# June 14th BMQ Training



## DDX (28 Apr 2014)

Is anyone else going on the 14th?


----------



## Traintosucceed (28 Apr 2014)

I'm waiting on my call, but thanks for the post. At least now I know there's another BMQ date. Comgradulations.


----------



## kylepenn (2 May 2014)

DDX said:
			
		

> Is anyone else going on the 14th?


What trade are you going for?


----------



## Treemoss (2 May 2014)

Says in his Sig, but Aircraft Structures Technician.


----------



## DDX (4 May 2014)

I'm in A.C.I.S.S.


----------



## Pinggew (4 May 2014)

You mean the 16th of June? The 14th is a saturday.  Assuming you meant the 16th ill be there at that BMQ.


----------



## Rohandro (5 May 2014)

Ill be there as well for artillery


----------



## Pinggew (5 May 2014)

Just curious who else will be attending June 16th BMQ. I will be there for Marine Engineer.


----------



## Rohandro (5 May 2014)

Ill be there as well for artillery


----------



## yournamehere (6 May 2014)

Will be there for ACISS.

Excited!


----------



## yournamehere (7 May 2014)

Leaving home June 14. BMQ June 16.

ACISS


----------



## DDX (7 May 2014)

Ya we start the 16th but they want us there on the 14th for tours and to get use to the atmosphere, see you guys there.


----------



## Pinggew (7 May 2014)

Assuming all of you are there for the English course?


----------



## DDX (8 May 2014)

Yep.


----------



## MP_Parent (12 May 2014)

I will be there too, but on the french platoon!


----------



## Rohandro (21 May 2014)

Anyone else nervous? I feel like the 16th cant get here fast enough


----------



## Pinggew (21 May 2014)

You're not the only one. Wish I could fast forward time, get my career started!


----------



## sunny1994 (21 May 2014)

You guys should start watching and try to finish some TV shows such as game of thrones, breaking bad, etc. that will probably make the time go by faster, haha.


----------



## yournamehere (21 May 2014)

Im not so much nervous, as I am anxious. I am as ready, and prepared as I can be.

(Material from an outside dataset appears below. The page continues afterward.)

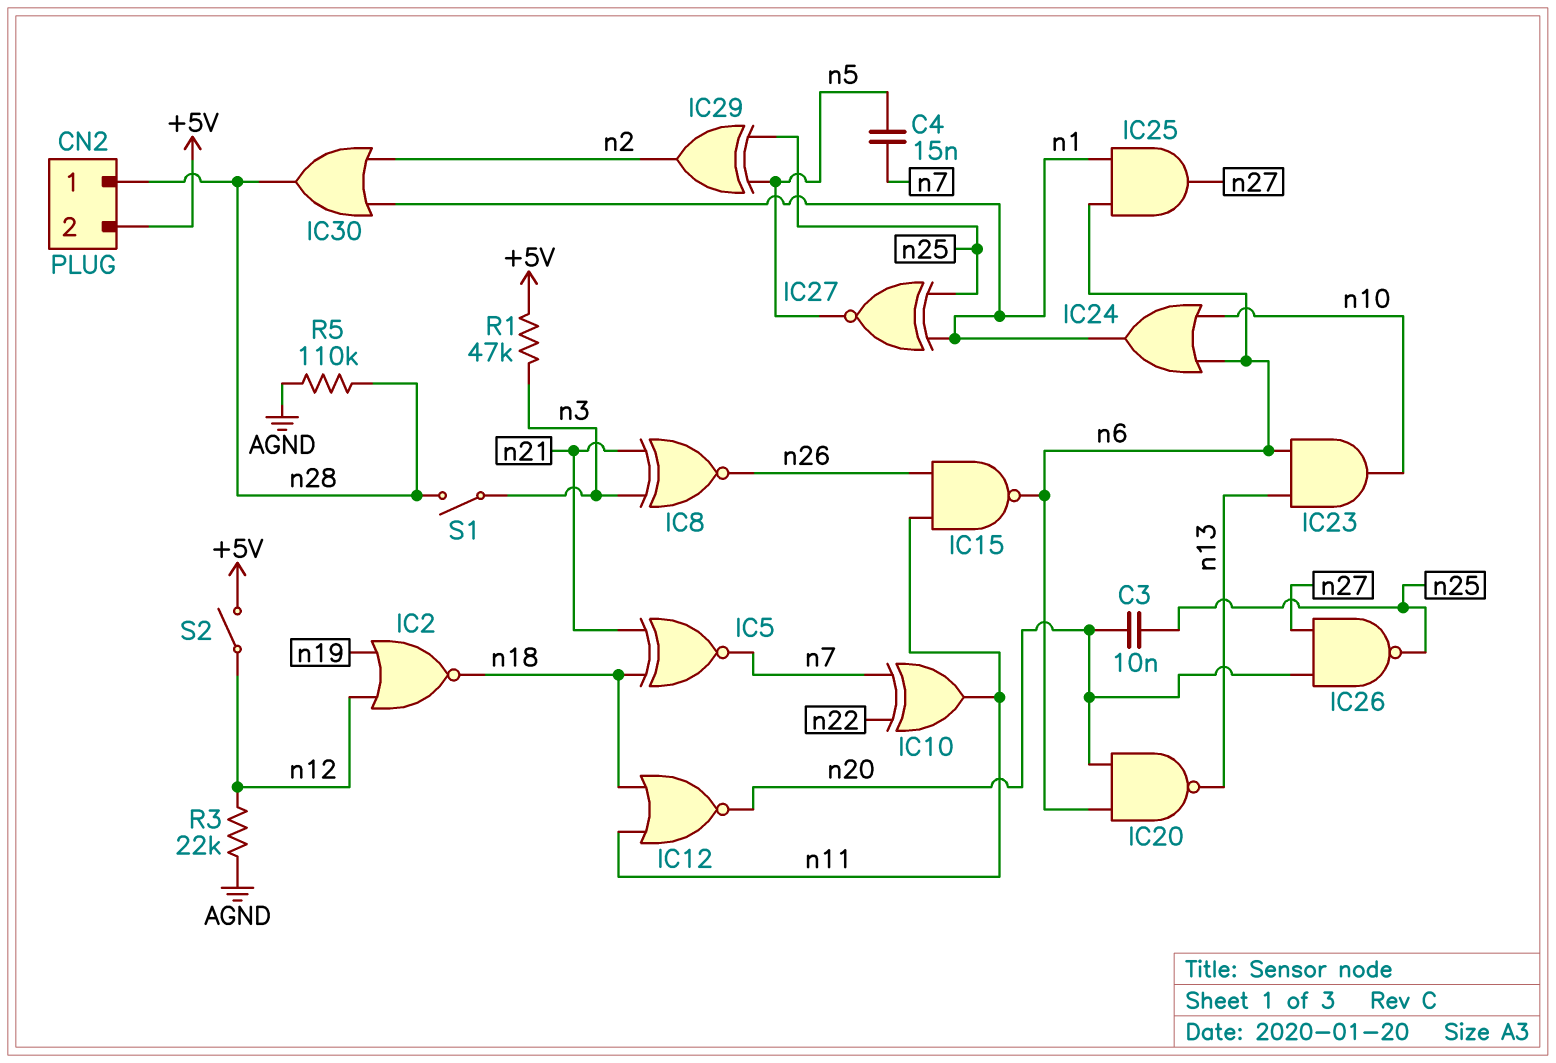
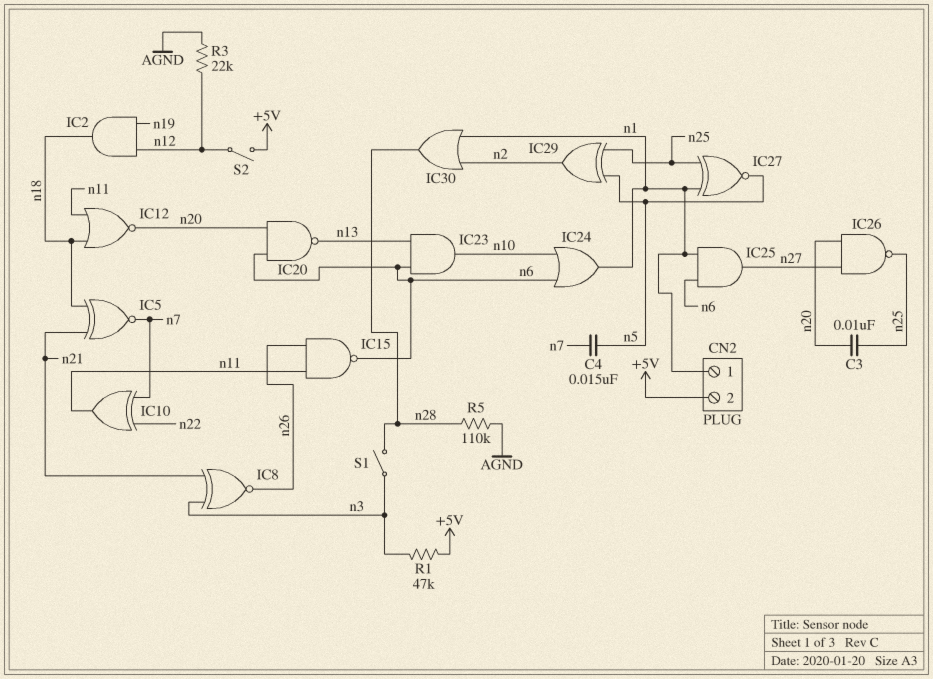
CN2 pin 1: n28 -> n1
IC2: NOR (in n12, in n19, out n18) -> AND (in n12, in n19, out n18)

I have 7 days of work left, and a little time to spend with my wife and kids before I fly out east.

Im trying to plow through as much Community as I can before I go. 75% through season 2.

Cool. Cool, cool, cool.


----------



## Pinggew (21 May 2014)

Community is a great show! I have been watching suits and some white collar. Pretty good shows, plus I watch the odd movie here and there. Gotta love Netflix.


----------



## Rohandro (21 May 2014)

LOL the only reason my weeks go by is because Im waiting for the next episode of game of thrones


----------



## DDX (23 May 2014)

Lol, I'm just passing the time with law and order. But I know what you mean guys I wish I were there now.


----------



## Epp12 (24 May 2014)

You guys have my old staff, they just graduated us on may 15th. Basic is a
Great experience


----------



## pvtLawson (26 May 2014)

Jealous of you all, going in friday to reapply. I kept putting it off more and more, well enough is enough! Good luck from all of you though!


----------



## Mike92 (9 Jun 2014)

I'll be there on the 14th, but I dont think it officially starts until the 16th. I'm going for Boatswain. Can't wait!


----------



## Pinggew (10 Jun 2014)

That is true! ^ we will all be there on the 14th though! Nice to see another navy!


----------